In Ewing vs. Burnet, decided by the Supreme Court of the United States, plaintiff moved the Court to instruct the jury that he was entitled to recover, which was refused and excepted to. The Court say, “ before this motion could be granted, the Court must have been satisfied that there was nothing in the evidence nor any fact which the jury could lawfully infer therefrom, which could in any way prevent plaintiff’s recovery.” 11 Peters, 50, 51.
. The case of McNeille vs. Holbrook, decided by the same Court, Ch. Justice Taney, delivering the opinion, is full to the entire question. The defendant moved to instruct the jury, that the evidence given on the part of the plaintiff was not sufficient to entitle him to recover on three of the notes, and a second instruction.
“ As to the second prayer, the Court would have been unquestionably bound to give it if there had been any testimony from which the jury could have inferred that that admission was an offer of compromise. The same reasoning applies to the direction which the Court gave. If there had been any evidence conducing to prove the fact insisted upon by defendant, the jury were certainly the proper judges of its sufficiency, and the Court could not, without encroaching upon the province of the jury, have instructed them on that point. But there was no contradictory testimony, nor any testimony in relation to the credibility of the witness.” 12 Peters, 88.
In Toland vs. Sprague, the error assigned was, “ that whether there was a stated account was a question of fact for the jury, and that the Court erred in taking that question from them.” The Court say, “ the answer is, there was no dispute about the facts.” 12 Peters, 336. To the same effect was the decision of the Supreme Court of Florida, in Sessions vs.

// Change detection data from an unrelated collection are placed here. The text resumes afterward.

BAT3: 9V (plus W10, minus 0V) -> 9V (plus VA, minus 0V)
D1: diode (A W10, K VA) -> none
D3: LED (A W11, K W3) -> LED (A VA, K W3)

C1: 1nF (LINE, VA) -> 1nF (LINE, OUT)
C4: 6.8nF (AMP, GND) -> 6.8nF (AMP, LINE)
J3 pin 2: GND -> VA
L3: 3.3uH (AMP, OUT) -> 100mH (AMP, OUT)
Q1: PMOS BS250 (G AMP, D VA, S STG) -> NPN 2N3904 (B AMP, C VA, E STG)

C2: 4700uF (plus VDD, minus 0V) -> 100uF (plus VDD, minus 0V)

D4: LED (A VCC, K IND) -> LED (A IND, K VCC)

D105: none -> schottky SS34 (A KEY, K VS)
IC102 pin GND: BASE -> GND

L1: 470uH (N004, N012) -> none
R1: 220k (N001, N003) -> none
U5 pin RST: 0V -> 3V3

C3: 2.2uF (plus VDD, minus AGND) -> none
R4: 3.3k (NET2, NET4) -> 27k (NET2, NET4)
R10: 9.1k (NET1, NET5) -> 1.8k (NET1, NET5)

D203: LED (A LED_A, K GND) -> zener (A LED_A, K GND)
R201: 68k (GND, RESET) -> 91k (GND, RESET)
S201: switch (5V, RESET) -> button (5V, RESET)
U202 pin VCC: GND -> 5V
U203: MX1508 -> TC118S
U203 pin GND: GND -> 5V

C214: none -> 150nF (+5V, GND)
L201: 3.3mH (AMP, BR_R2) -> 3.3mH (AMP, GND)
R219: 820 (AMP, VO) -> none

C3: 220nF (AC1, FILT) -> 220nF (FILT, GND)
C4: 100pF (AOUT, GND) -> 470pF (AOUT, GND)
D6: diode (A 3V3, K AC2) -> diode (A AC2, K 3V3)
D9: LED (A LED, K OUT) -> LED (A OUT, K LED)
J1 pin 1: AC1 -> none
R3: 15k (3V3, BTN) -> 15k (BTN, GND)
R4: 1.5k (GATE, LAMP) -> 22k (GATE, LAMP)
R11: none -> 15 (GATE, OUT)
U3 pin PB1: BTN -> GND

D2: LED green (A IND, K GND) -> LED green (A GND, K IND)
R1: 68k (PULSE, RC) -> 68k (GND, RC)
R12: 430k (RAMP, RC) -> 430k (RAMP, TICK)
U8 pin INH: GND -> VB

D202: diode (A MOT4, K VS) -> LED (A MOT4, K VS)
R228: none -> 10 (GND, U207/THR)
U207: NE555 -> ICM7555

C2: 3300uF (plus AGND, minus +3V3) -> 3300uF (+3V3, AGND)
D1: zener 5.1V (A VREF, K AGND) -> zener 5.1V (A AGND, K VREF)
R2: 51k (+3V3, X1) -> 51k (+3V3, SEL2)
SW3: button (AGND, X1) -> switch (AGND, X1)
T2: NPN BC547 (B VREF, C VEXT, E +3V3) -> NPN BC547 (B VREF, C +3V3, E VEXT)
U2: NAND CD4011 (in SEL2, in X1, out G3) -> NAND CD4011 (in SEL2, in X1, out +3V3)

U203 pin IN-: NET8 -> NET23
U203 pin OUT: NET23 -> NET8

Stephens, 1 Florida Reps.
There are abundant other cases of the same Court affirming the same doctrine. In the case of Thompson vs. Nisbet, the Court of Appeals of South Carolina, say, “ the facts are undisputed, and present a case for the judgment of the Court with the same certainty as if they had been found by a special verdict.” “ Whether a contract is usurious, is a question of law. If the facts be disputed, the decision of them is submitted to the jury with instructions, and if on a clear and uncontradicted state of facts, the Court does not give judgment, it surrenders to the jury its proper function and authority to enforce the law.” 2 Richardson, 75.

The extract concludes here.